In the United States, democracy and capitalism are bad bed fellows.
Democracy aspires to give equal voice to everyone. Capitalism does the opposite with its appeal to economic greed and its transactional, competitive division of the world between “winners” and “losers.”
Democracy aspires to inclusion and compromise. Capitalism promotes self interest and conflict.
Understanding the conflict between democracy and capitalism should make us feel rage about the tax reform legislation passed by the House and now before the Senate.
With the tax legislation before Congress, capitalism is being allowed to overtake and overwhelm our democracy.

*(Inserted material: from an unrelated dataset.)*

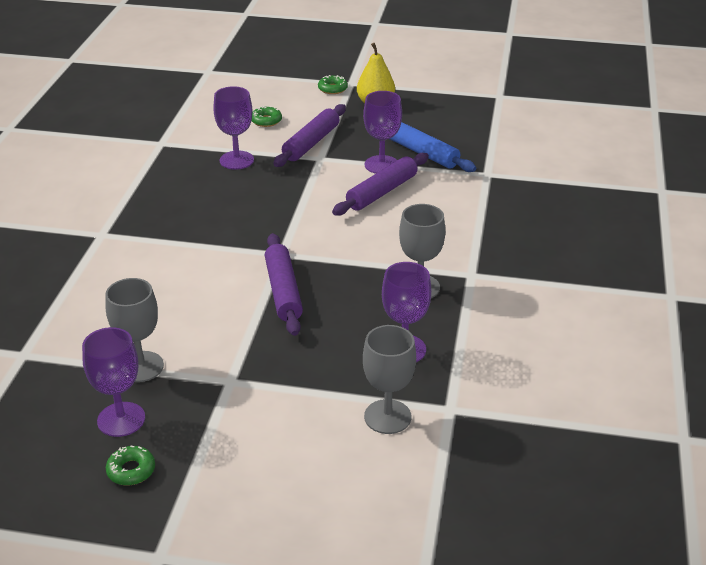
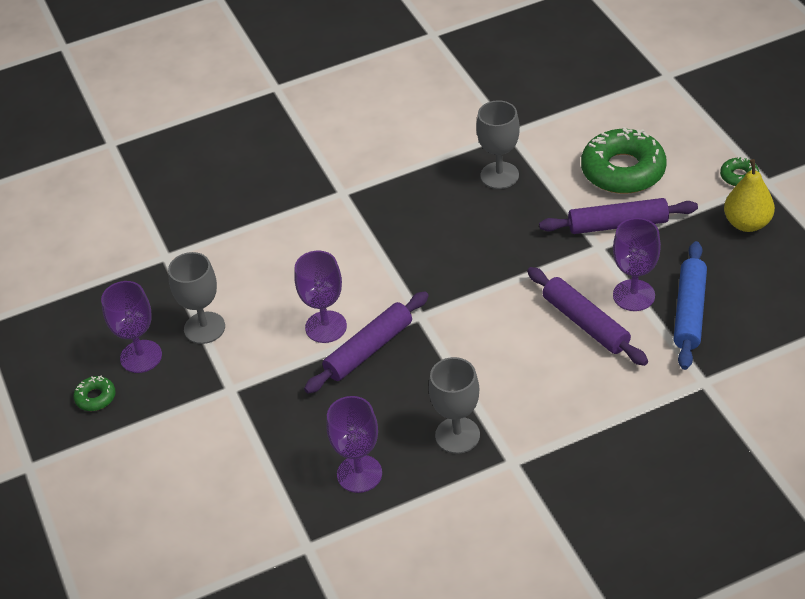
camera: 60 degrees right, 10 degrees up
(236, 160) = (533, 196): purple goblet -> purple goblet (326, 327)
(266, 121) = (623, 170): green donut -> green donut, size x2.24
(382, 192) = (585, 323): purple rolling pin -> purple rolling pin turned 45 degrees clockwise
(387, 417) = (265, 511): grey goblet -> grey goblet (499, 175)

While the legislation is promoted as benefitting the middle-class, it mainly benefits the rich and the companies they own. The working middle-class and poor come last, if at all, in the list of beneficiaries.
In violation of democratic institutions and principles, the legislation is being rushed through Congress, without hearings and with purposeful avoidance of bi-partisan support or input.
How can we trust our best interests to the advocates of this legislation–to the super rich Republicans and Wall Street capitalists who control the Executive Branch and their puppets in Congress?
Senator Crapo campaigned on a platform of reducing deficits and the crushing national debt. Yet, post-election, he said this to Bloomberg:
“Senator Mike Crapo of Idaho, a member of the tax-writing Finance Committee, said Monday he wants a tax cut that’s ‘as big as we can get’ within the budget window, though he declined to put a number on it.'”
The tax cut he now supports is around $1.5 trillion and over the next 10 years, the national debt is expected to increase by at least this amount.
He is also supports the elimination of the Affordable Care Act mandate and subsidies, which will have the effect of putting affordable health insurance beyond the reach of many Idahoans. From the Washington Post:
“‘Did we take away their money? No,’ says Sen. Mike Crapo (R-Idaho). ‘There’s not $1 taken away from them if they make that choice’ not to buy insurance.”
That is like telling homeless people, “You should be happy with all the money you’re saving because you can’t afford a home.”
Senator Risch expressed mealy-mouthed support from the Senate Floor:
“Tax reform will bring relief to American families and under the plan released by the Senate Finance Committee, middle-class Americans will see a benefit in the form of a lower tax bill, which means more money for households to bring home.”
OK? But Senator Risch is one of the wealthiest members of Congress. How will this legislation benefit his family? And what about the offsetting negative impact on poor working Idahoans of the repeal of the Affordable Care Act individual mandate?
We could only know the extent of his self-dealing and conflict of interest if he discloses the impact of the tax legislation on his and his family’s tax bill.
In summary, until the moment of the vote, we should scream at both Senators to oppose a tax bill that will add to the deficit and national debt and which contains provisions that will hurt Idahoans.
The rushed process by which this tax bill is being hurried through Congress is outrageous.
Equally outrageous: the unnecessary, long-term negative economic impact the legislation will have on our country and state. We will all end up worse off in the end.
As Corva Korax recently commented on my “Campaign for Idaho” Facebook page:
“Every tax cut for the rich is a new tax on the poor and middle class whether higher health care premiums or loss of access altogether, higher tuition, higher education costs and fewer opportunities, worse civic services.”